Stress dependence of the dislocation core structure and loop nucleation for face-centered-cubic metals

Abstract

In face-centered-cubic (fcc) metals, the evolution of Shockley partial dislocations under stress is known to play an important role in plastic deformation. The simulations of the dislocation evolutions, including dislocation dissociation, nucleation and recombination, under applied stress are presented using a phase field dislocation dynamics model that incorporates the γ surface of various fcc metals. As expected, the separation of the leading and trailing partials, termed the equilibrium stacking fault width (SFW), is governed by the details of the γ surface and the external loading conditions. Two important critical stresses, defined as the singular stress and the nucleation stress, are found to determine the stress-dependent evolution mechanism. As a general rule, the SFW increases with the applied stress and diverges when the applied stress exceeds the singular stress. A spontaneous nucleation of partial dislocation loops within the stacking fault (SF) occurs when the applied stress exceeds the nucleation stress. In particular, a new stress-size-dependent nucleation mechanism is observed in the simulations in the case where the singular stress is greater than the nucleation stress for a fcc metal: the nesting loop or nesting dipole can remain in the metastable state without any nucleation even the applied stress is twice as large as the nucleation stress.

Introduction

In fcc metals, slip occurs between the close-packed $\text{{}111\text{}}$ planes and along the $〈110〉$ direction [1], [2], [3]. The dislocation lines and loops in these slip planes will be energetically more favorable for the dissociation state consisting of two Shockley partials bounded with a SF. The SFW is found to be determined by the details of the material γ surface of the slip plane and affected by the external stress conditions [4], [5]. In general, the stress dependence of the dislocation core structure and the size of the SF play important roles in a large number of plastic deformation mechanisms, such as twinning, cross-slip, dislocation locking/unlocking, crack tip plasticity, phase transitions and so on [6], [7], [8].

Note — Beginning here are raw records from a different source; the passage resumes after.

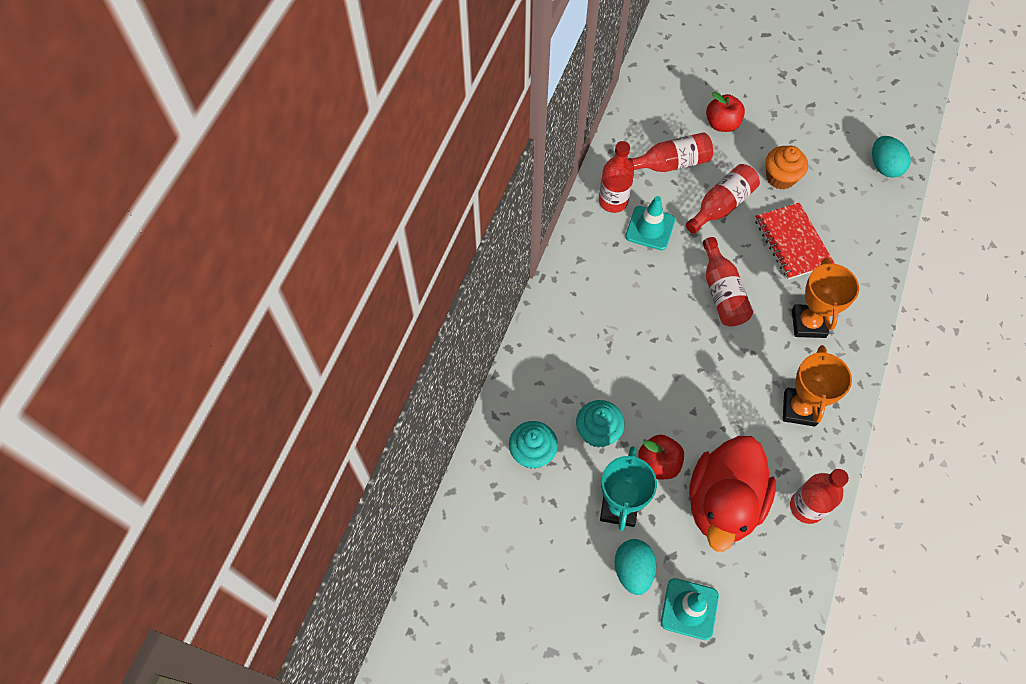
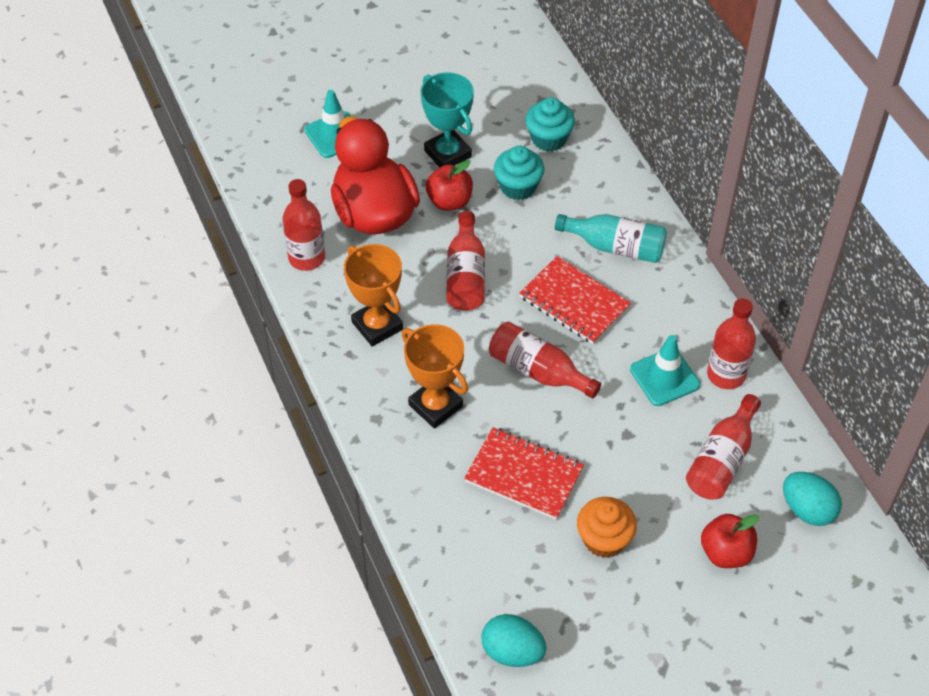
camera: 135 degrees right, 10 degrees down
(583, 329) = (616, 247): none -> turquoise bottle
(633, 570) = (397, 127): turquoise egg -> turquoise egg (807, 510)
(652, 316) = (574, 302): none -> red notebook
(721, 205) = (627, 456): red bottle -> red bottle (466, 275)

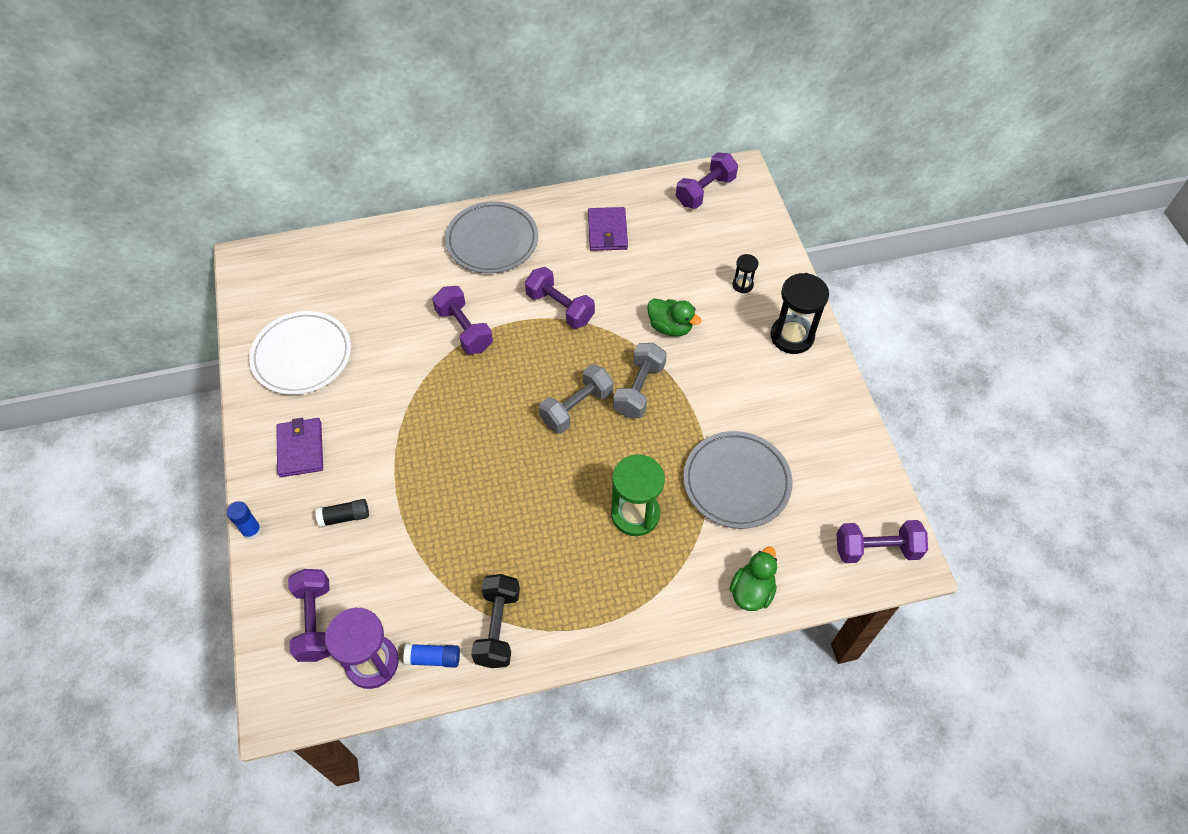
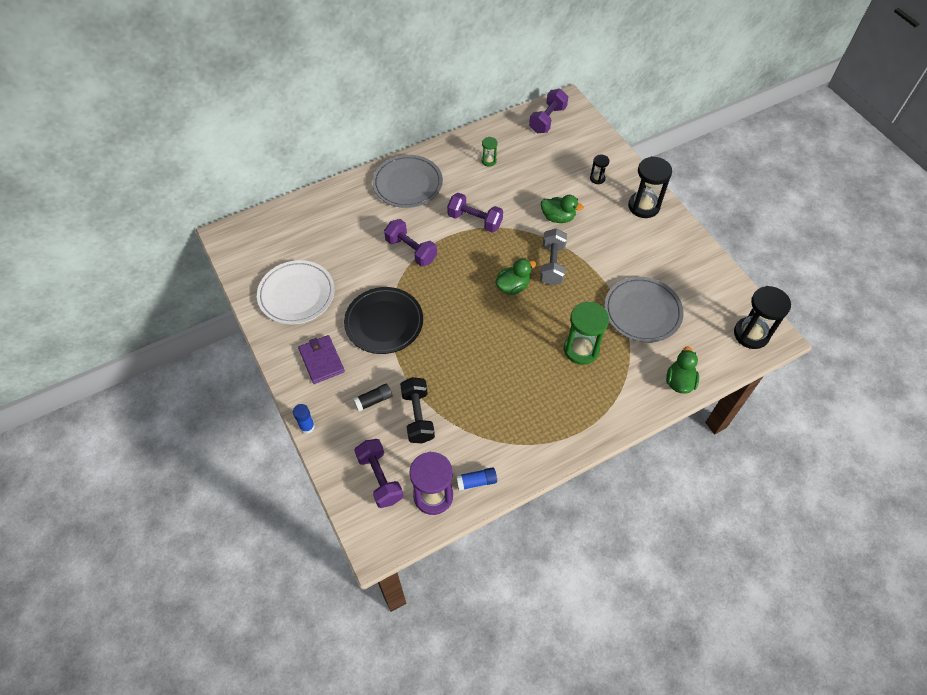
camera: 15 degrees left, 0 degrees up
(395, 417) = (384, 322): none -> black plate
(498, 627) = (514, 449): black dumbbell -> black dumbbell (418, 416)
(576, 407) = (513, 286): grey dumbbell -> green duck
(607, 231) = (489, 161): purple wallet -> green hourglass
(876, 549) = (751, 334): purple dumbbell -> black hourglass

The large size of the SF under stress restricts the methods available to investigate this problem. In the last several decades, a number of continuum models have been developed on the basis of the force balances on the dislocation microstructure or the energetically favored state of dislocation dynamics. In summary, they can be classified into two types of models, the Volterra dislocation model and the Peierls-Nabarro type model. In the Volterra model, the equilibrium SFW is determined by the balance of the Peach-Koehler force due to the stress field, the elastic repulsive force between the leading and trailing partial dislocations and the restoring force arising from the SF. Copley and Kear first derived an expression for the SFW as a function of the applied stress and stacking fault energy [9]. Cai et al. derived a concise formula of the ideal separation of two ${30}^{\text{o}}$ partials [10]. Byun first considered the damping force to the glide of partial dislocations in the force balance equation, researching the angular and stress dependences of the SFW [11]. A critical stress is predicted by the Volterra model for producing the infinite SFW, and it increases with increasing stacking fault energy. In the paper, it is termed the singular stress, ${\tau }_{\infty }$. However, the Volterra model neglects the effects of the dislocation core and the dislocation curvature on the SFW, and most importantly, the Volterra model constrains the partial dislocations to glide with the unchangeable Burgers vectors under any stress condition, which is not consistent with some atomistic simulations [12], [13].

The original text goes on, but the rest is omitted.